Changes in T, B, and NK Lymphocyte Subsets During and After Normal Pregnancy
Article first published online: 6 SEP 2011
American Journal of Reproductive Immunology
Volume 37, Issue 5, pages 368–377, May 1997
How to Cite
Watanabe, M., Iwatani, Y., Kaneda, T., Hidaka, Y., Mitsuda, N., Morimoto, Y. and Amino, N. (1997), Changes in T, B, and NK Lymphocyte Subsets During and After Normal Pregnancy. American Journal of Reproductive Immunology, 37: 368–377. doi: 10.1111/j.1600-0897.1997.tb00246.x
- Issue published online: 6 SEP 2011
- Article first published online: 6 SEP 2011
- Accepted November 15, 1996
- Lymphocyte subset;
PROBLEM: Pregnancy affects the maternal immune system and the clinical course of maternal diseases. Here we report the changes in the detailed lymphocyte subsets of helper T cells, suppressor T cells, CD5+ B cells, T cell receptor (TCR) αβ-positive T cells (Tαβ cells), TCRαβ-negative T cell (Tγδ cells), and others during and after pregnancy through to one year postpartum, and discuss the significance of the changes.
METHOD: The absolute numbers of helper T cells, suppressor T cells, cytotoxic T cells, TCRαβ-negative T cells (Tγδ cells), CD5— B cells, CD5+ B cells, and NK cell subsets were examined by two-color flow cytometry in peripheral blood from 51 healthy non-pregnant women, 106 healthy pregnant women, and 148 healthy postpartum women.

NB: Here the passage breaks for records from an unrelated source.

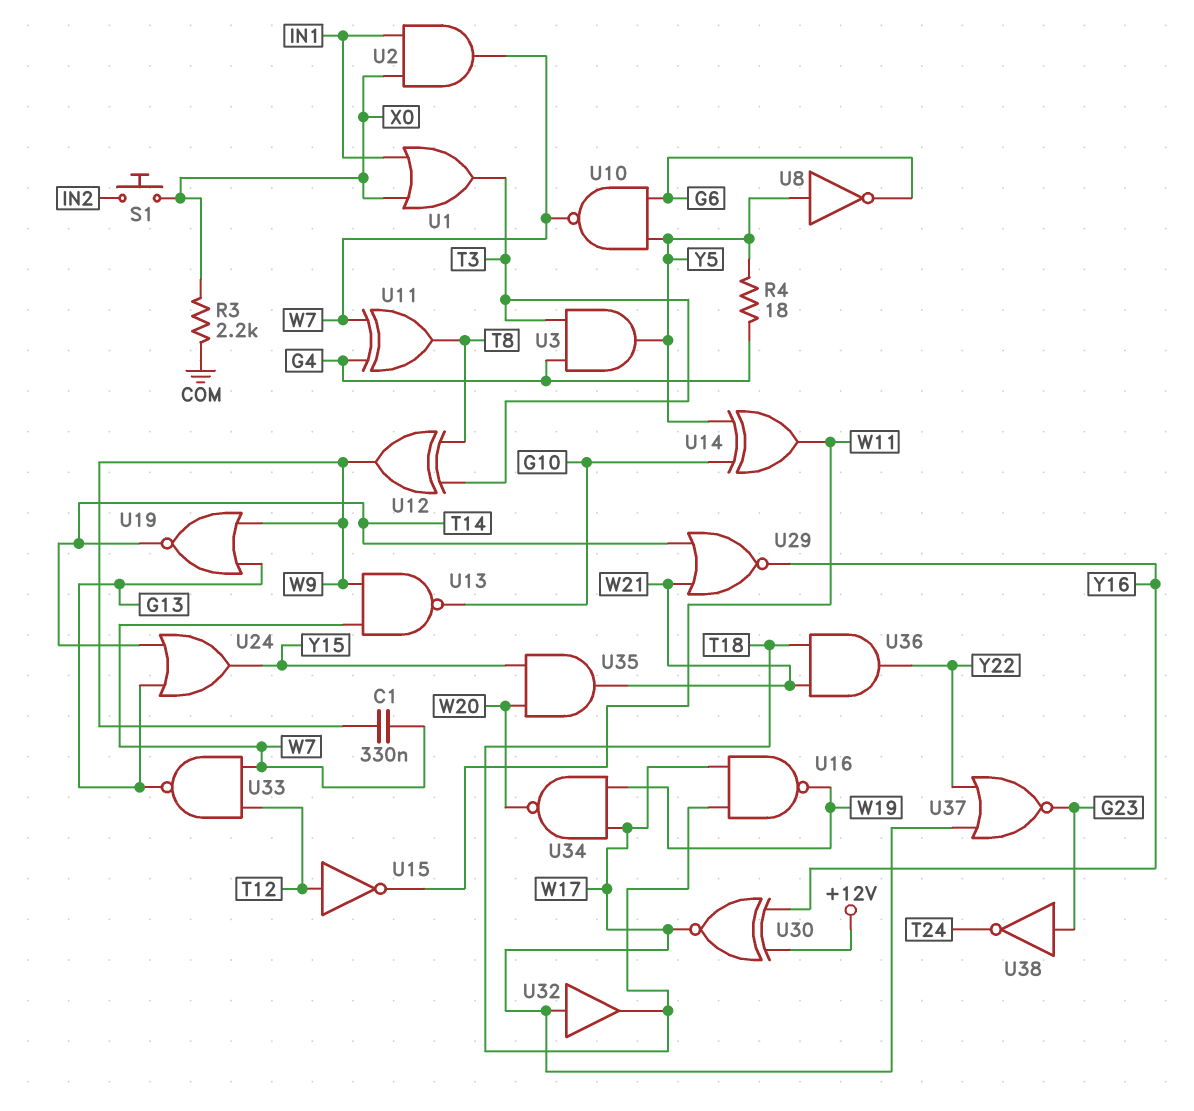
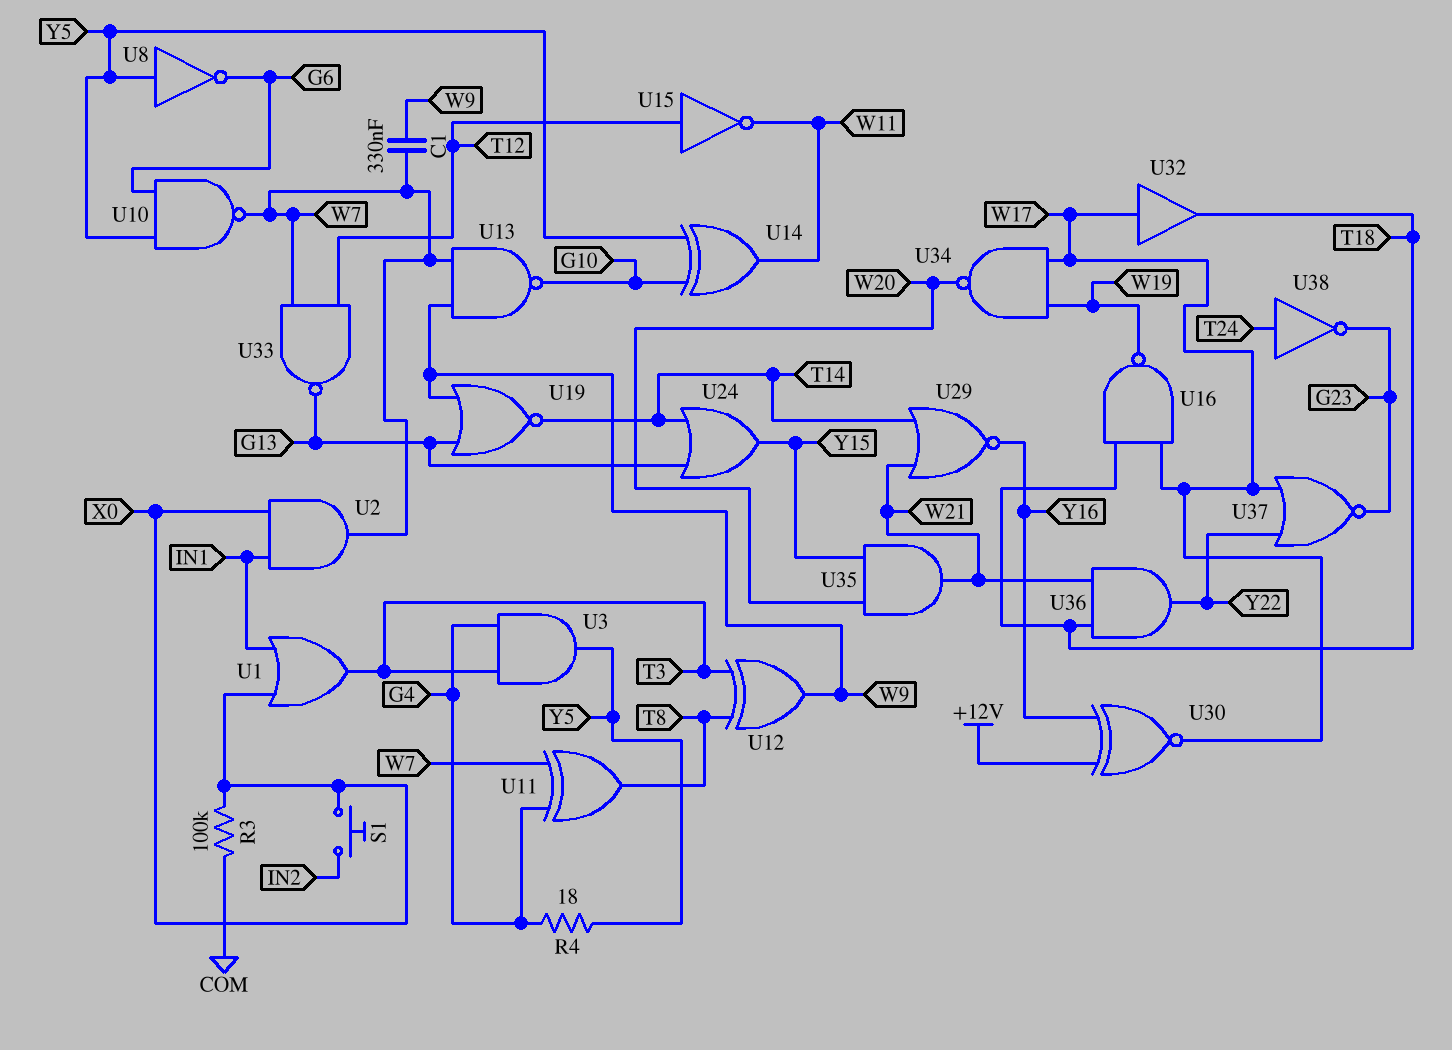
R3: 2.2k (COM, X0) -> 100k (COM, X0)
U38: NOT (in G23, out T24) -> NOT (in T24, out G23)

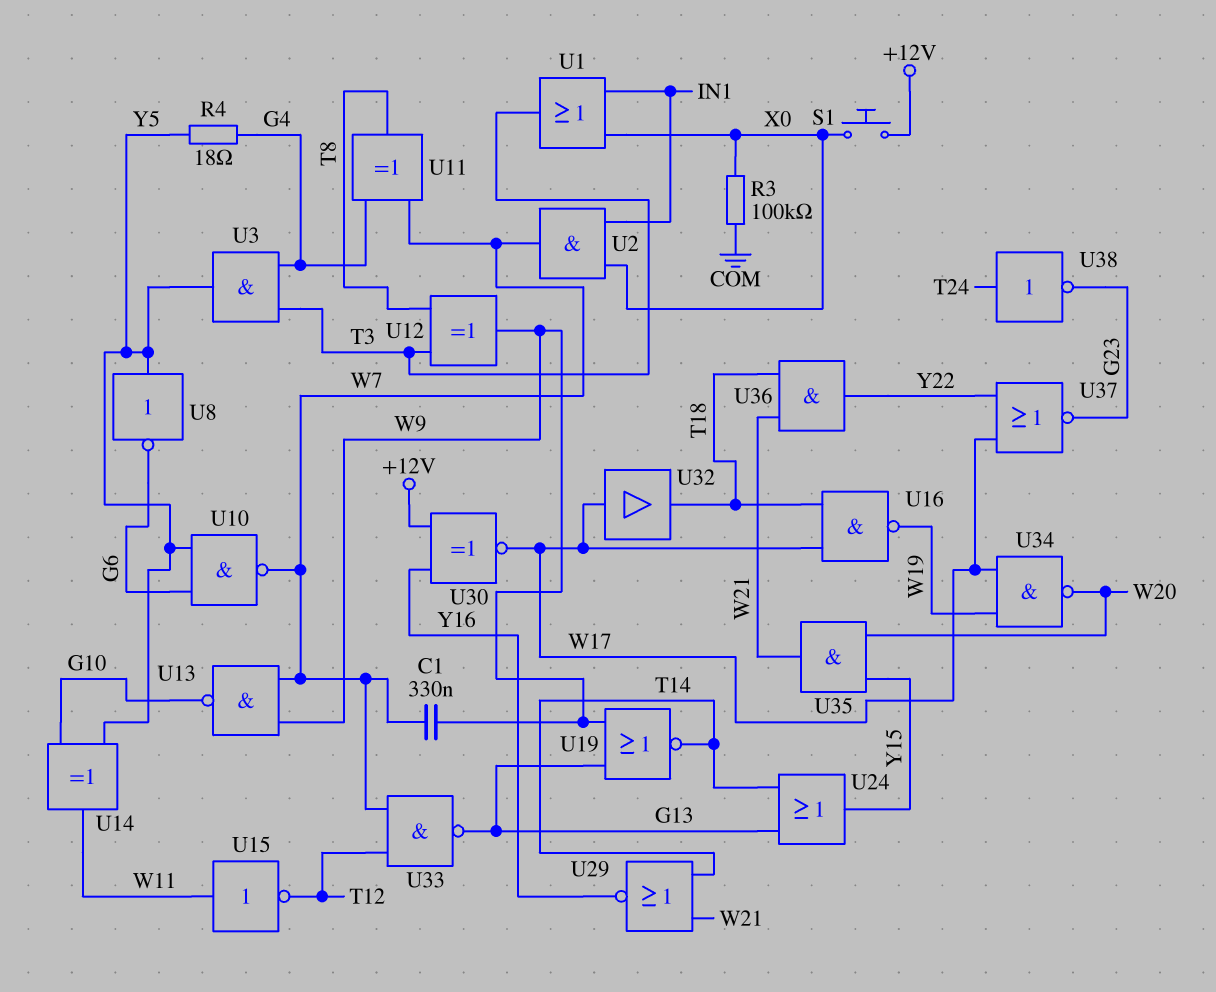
S1: button (IN2, X0) -> button (+12V, X0)
U15: NOT (in T12, out W11) -> NOT (in W11, out T12)

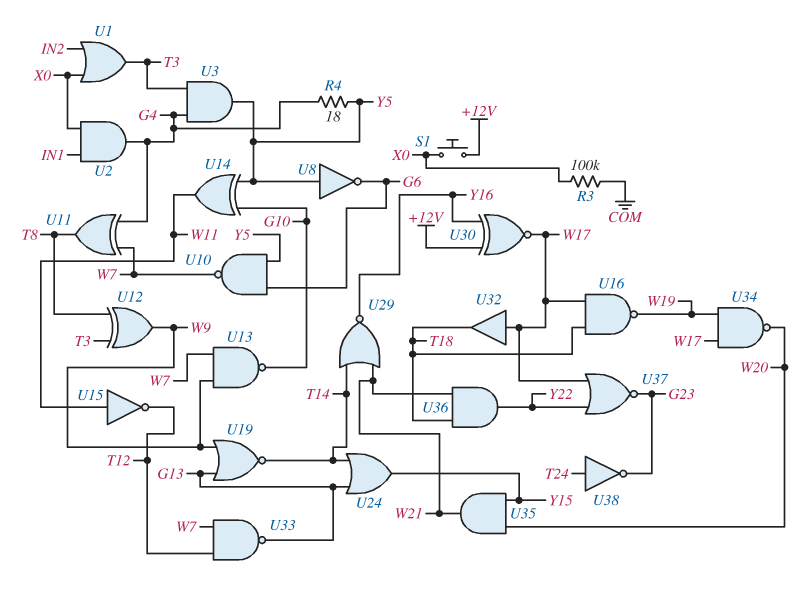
C1: 330nF (W7, W9) -> none
U1: OR (in IN1, in X0, out T3) -> OR (in IN2, in X0, out T3)
U2: AND (in IN1, in X0, out W7) -> AND (in IN1, in X0, out G4)

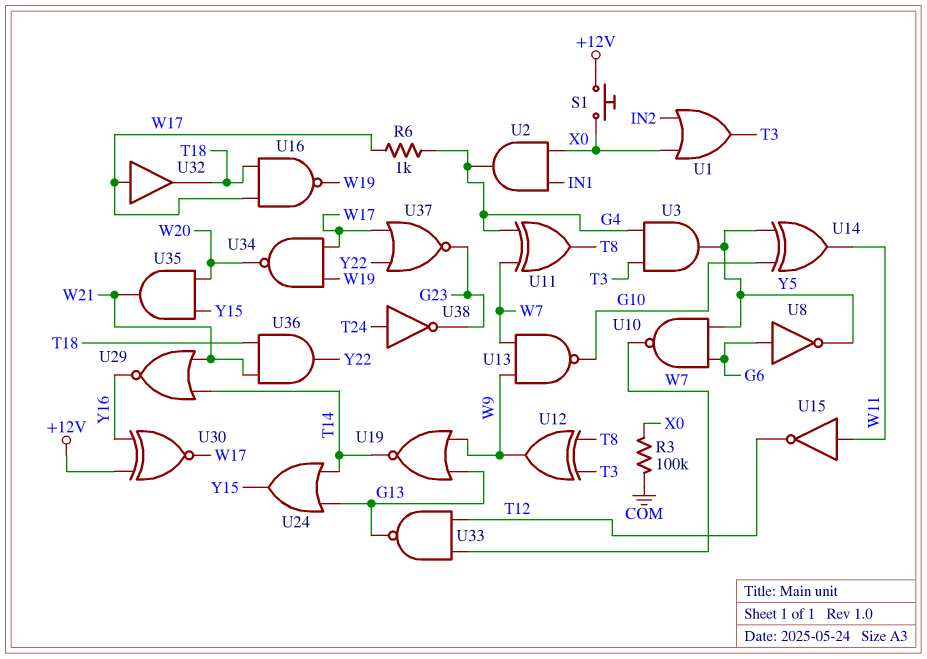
R4: 18 (G4, Y5) -> none
R6: none -> 1k (G4, W17)
U8: NOT (in Y5, out G6) -> NOT (in G6, out Y5)

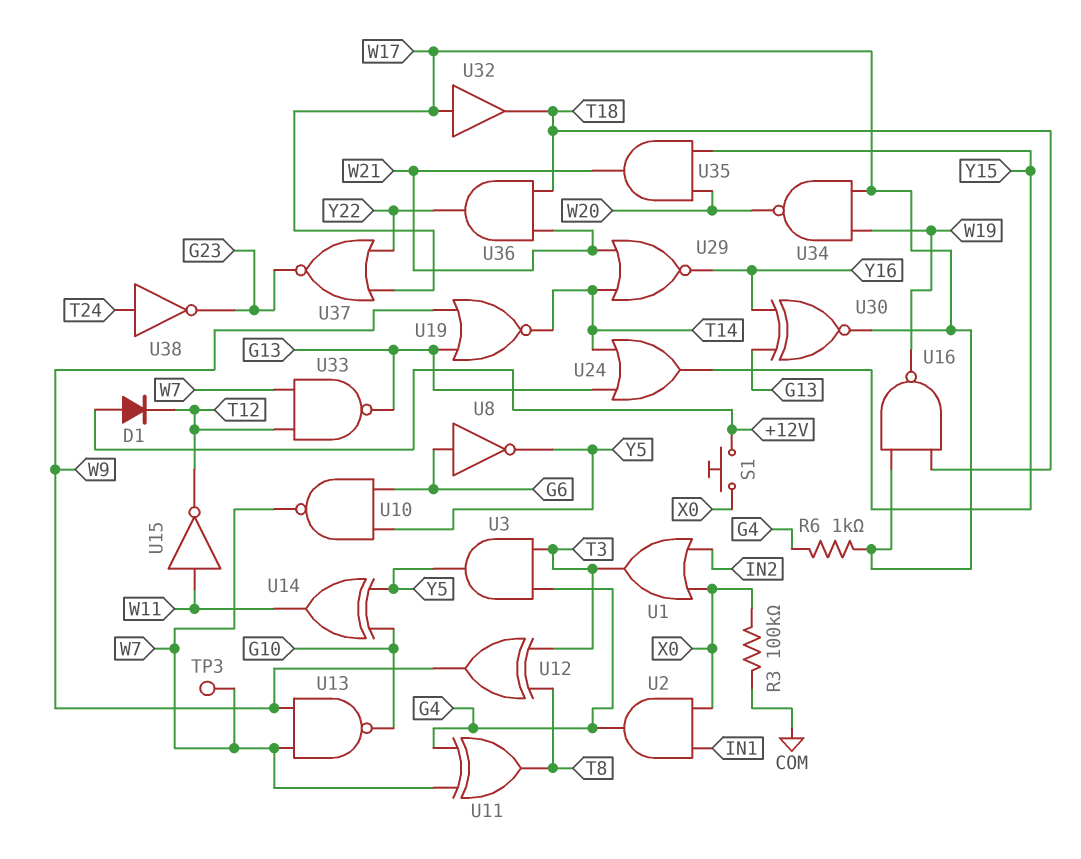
D1: none -> diode (A +12V, K T12)
TP3: none -> test point (W7)
U30: XNOR (in +12V, in Y16, out W17) -> XNOR (in G13, in Y16, out W17)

RESULTS: In early pregnancy, the numbers of suppressor T cells and NK cells with strong cytotoxicity (NK+++ cells) increased, and the number of cytotoxic T cells decreased. In late pregnancy, the helper T cell and NK+++ cell numbers decreased. Tαβ, CD5— B and CD5+ B cells decreased during pregnancy. After delivery, helper T cells and cytotoxic T cells increased from 1 to 4 months postpartum, and suppressor T cells increased at 7 months postpartum. TCRαβ-negative T cells increased at 4 to 10 months postpartum. Both CD5— and CD5+ B cells decreased further at 1 month postpartum, but CD5+ B cells increased markedly at 7 to 10 months postpartum.
CONCLUSIONS: These data indicate that 1) early increases of suppressor T cells and NK+++ cells during pregnancy may be related to the mechanism to accept or reject the fetus in early pregnancy, respectively; 2) late decreases of helper T cells and NK+++ cells may be related to the maintenance of pregnancy: 3) postpartum increases of helper T cells, cytotoxic T cells, TCRαβ-negative T cells (Tγδ cells), and CD5+ B cells may be related to the postpartum aggravation of autoimmune diseases; and 4) the immunological effects of pregnancy remains until about 1 year after delivery.